The Democratic Party has an identity problem
How looking to the past can provide Democrats with a new political paradigm for the future
By Jeremy Potter
Staff Writer
The Democratic Party, despite some Republicans’ claims, is not very progressive. While Democrats sometimes adopt progressive stances on certain issues such as LGBTQ+ rights, racial equality, or higher taxes on the rich, none of these things make a progressive party. The Democratic Party is best described, in fact, as a coalition of various identifiers all working together (in theory) under a shared left-wing banner.
In recent decades, however, the Democratic Party has faced an identity crisis. This crisis began in the 80s, when the Republican Party adopted neoliberalism, an economic philosophy based around deregulation and market-based solutions to the world’s problems. Pressured by Republican victories, the Democrats began turning further and further right on the political spectrum.
This trend began with President Clinton, whose campaign included promises to “end welfare” and be “hard on crime.” Neoliberalism continued to hold sway in the Democratic party through President Obama’s presidency — think of the bailout of Wall Street banks after the 2008 recession.
President Biden has taken steps to distance himself with the ideology of neoliberalism. But despite increasing government spending, he has a troubled track record of siding with economic elites rather than labor. During his campaign, Biden promised donors that “no one’s standard of living will change, nothing would fundamentally change,” and last December, he sided with railway corporations to block a critical labor strike over working conditions.

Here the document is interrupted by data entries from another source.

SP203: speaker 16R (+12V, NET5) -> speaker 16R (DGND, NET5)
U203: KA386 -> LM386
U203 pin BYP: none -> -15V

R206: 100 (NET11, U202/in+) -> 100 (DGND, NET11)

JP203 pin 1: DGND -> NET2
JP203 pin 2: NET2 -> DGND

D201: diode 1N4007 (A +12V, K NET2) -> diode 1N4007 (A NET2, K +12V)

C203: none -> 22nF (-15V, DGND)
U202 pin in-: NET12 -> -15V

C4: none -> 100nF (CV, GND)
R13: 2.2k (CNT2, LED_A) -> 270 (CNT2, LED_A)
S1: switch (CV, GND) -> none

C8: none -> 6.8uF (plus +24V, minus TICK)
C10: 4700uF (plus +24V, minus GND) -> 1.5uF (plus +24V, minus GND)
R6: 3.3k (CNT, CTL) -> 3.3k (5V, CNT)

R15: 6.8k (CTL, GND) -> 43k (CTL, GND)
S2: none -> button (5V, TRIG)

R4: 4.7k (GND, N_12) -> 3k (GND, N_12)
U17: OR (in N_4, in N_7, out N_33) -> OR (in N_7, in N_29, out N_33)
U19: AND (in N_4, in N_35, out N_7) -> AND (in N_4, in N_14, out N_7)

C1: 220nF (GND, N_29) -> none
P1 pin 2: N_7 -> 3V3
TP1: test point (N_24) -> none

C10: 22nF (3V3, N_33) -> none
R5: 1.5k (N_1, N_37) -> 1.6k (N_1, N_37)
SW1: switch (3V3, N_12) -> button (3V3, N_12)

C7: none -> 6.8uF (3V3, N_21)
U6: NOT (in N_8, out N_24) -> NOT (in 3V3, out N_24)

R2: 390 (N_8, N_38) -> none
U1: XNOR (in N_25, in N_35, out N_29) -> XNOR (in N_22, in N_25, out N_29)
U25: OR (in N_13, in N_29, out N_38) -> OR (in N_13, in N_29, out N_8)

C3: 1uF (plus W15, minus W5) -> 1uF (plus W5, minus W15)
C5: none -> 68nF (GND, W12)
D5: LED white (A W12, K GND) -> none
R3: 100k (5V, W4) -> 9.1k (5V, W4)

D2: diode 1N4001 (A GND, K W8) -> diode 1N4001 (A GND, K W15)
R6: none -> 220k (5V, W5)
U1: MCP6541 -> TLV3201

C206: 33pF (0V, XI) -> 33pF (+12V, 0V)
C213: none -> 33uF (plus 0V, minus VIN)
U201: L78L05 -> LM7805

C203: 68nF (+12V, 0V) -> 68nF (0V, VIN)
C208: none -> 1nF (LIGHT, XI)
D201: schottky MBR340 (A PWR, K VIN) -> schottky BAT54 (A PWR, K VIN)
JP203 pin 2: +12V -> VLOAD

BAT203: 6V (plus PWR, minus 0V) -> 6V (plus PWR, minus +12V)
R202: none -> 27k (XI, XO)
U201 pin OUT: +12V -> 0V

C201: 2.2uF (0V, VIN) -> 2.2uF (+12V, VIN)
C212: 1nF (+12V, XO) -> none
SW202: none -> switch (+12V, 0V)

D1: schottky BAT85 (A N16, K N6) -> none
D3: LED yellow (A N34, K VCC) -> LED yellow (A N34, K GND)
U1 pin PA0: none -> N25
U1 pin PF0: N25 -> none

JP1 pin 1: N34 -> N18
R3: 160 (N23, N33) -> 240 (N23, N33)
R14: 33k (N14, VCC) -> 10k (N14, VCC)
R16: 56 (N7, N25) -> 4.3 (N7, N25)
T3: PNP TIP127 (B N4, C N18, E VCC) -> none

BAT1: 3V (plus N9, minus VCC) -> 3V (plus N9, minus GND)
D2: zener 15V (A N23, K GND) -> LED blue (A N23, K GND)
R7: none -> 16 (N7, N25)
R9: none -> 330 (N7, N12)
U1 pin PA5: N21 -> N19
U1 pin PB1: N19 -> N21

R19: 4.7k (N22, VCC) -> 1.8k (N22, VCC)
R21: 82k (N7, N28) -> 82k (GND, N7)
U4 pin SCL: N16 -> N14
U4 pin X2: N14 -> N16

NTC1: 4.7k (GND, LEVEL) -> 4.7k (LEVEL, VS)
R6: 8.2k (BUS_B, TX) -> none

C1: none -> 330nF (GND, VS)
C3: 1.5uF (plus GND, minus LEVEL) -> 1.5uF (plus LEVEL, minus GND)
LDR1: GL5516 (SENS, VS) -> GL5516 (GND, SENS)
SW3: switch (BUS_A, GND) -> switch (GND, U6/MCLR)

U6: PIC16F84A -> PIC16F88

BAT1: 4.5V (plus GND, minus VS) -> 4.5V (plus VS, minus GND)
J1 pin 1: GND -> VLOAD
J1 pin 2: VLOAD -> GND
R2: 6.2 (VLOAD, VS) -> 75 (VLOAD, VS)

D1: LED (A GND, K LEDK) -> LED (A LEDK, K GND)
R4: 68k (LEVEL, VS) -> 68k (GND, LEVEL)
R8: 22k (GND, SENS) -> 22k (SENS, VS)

Americans are increasingly and overwhelmingly dissatisfied with the direction of politics in our country. Now think about the messaging presented to American voters. Republican messaging acknowledges this feeling of dissatisfaction and channels it towards political action. Democratic messaging, meanwhile, seems to indicate a preference towards the status quo. In an era of deteriorating upward mobility and severe economic inequality, today’s Democrats give next to nothing for Americans to hope for.
The center-left is rapidly losing its identity, and both parties are unpopular in the eyes of both the general public and their own members. Currently, the Democrats coast along by being “better than Republicans.” If the Democratic Party wants to represent anything other than unpopular neoliberal politics, it needs revitalization from the left.
Unfortunately, Democratic leadership often seems to be hesitant to align their goals with the progressive arm of the party. We saw the effects of this tension in the 2022 midterms in New York, where moderate Democrats backed by party leaders lost to Republican candidates across the state.
Why the Democratic party is so hesitant to throw itself behind a progressive agenda is difficult to grasp. To understand why, we should draw a parallel between the conditions of the present day and those of the early 1930s, before the New Deal was passed.
Franklin Roosevelt originally campaigned in 1932 on a relatively moderate platform. But after coming under heavy fire from Republicans and seeing popular leftist candidates earn a combined five percent of the national vote, he decided to turn left on labor and economic issues. His ’36 platform included the establishment of Social Security, unemployment benefits, and agricultural subsidies.
This platform was, needless to say, popular. To call his reelection a landslide would undersell it. He won 61% of the popular vote and lost only eight electoral votes. It was the biggest victory in the electoral college in over a century. Its monumentality would not be contested until Reagan won in 1984. Should we be surprised by now that paradigm shifts are popular in times of discontent?
Regardless, the story sounds somewhat familiar. At a time when the Democratic Party desperately needs a stable foundation, we should be looking to the past to understand what steps can take us there.
The strengthening of government and labor was the paradigm of the twentieth-century Democrat, allowing the party to dominate the federal government for decades. Those of us on the left of the party, however, cannot assume that center-left Democrats will suddenly pass federal legislation and provide the party with a progressive paradigm.
Much like the “rebranding” of the Republican Party, the progressive turn of the Democratic Party must begin at the local level. Elections for school boards, city councils, and county offices must be priorities for the progressive left. Just as the Tea Party in the late 2000s and early 2010s emerged from regional power onto the national stage, the progressive left must similarly organize to push the Democratic Party away from neoliberalism.
Some centrist Democrats believe that progressive ideas cannot attract enough support among the general public to create such a movement. This argument falters in two regards. Firstly, this idea is not supported by polling data. Progressive policies such as Medicare for All, raising the minimum wage, and passing stricter antitrust laws are widely supported by the American public — on both sides of current party lines.
The second weak point of this argument is the presumption that “mainstream Democratic policy” is attractive to Americans. Grassroots political movements grow because of discontent with the status quo. And currently, the right has a monopoly capitalizing on this discontent.
Center-left Democrats need to recognize that the American people are unsatisfied with “business as usual” politics. Progressives need to start building the kind of local political power that makes centrists pay attention. Our country cannot improve politically, economically, or socially without a powerful left-wing party. Democrats need to work together to make that happen.
Jeremy Potter is a sophomore majoring in Political Communication.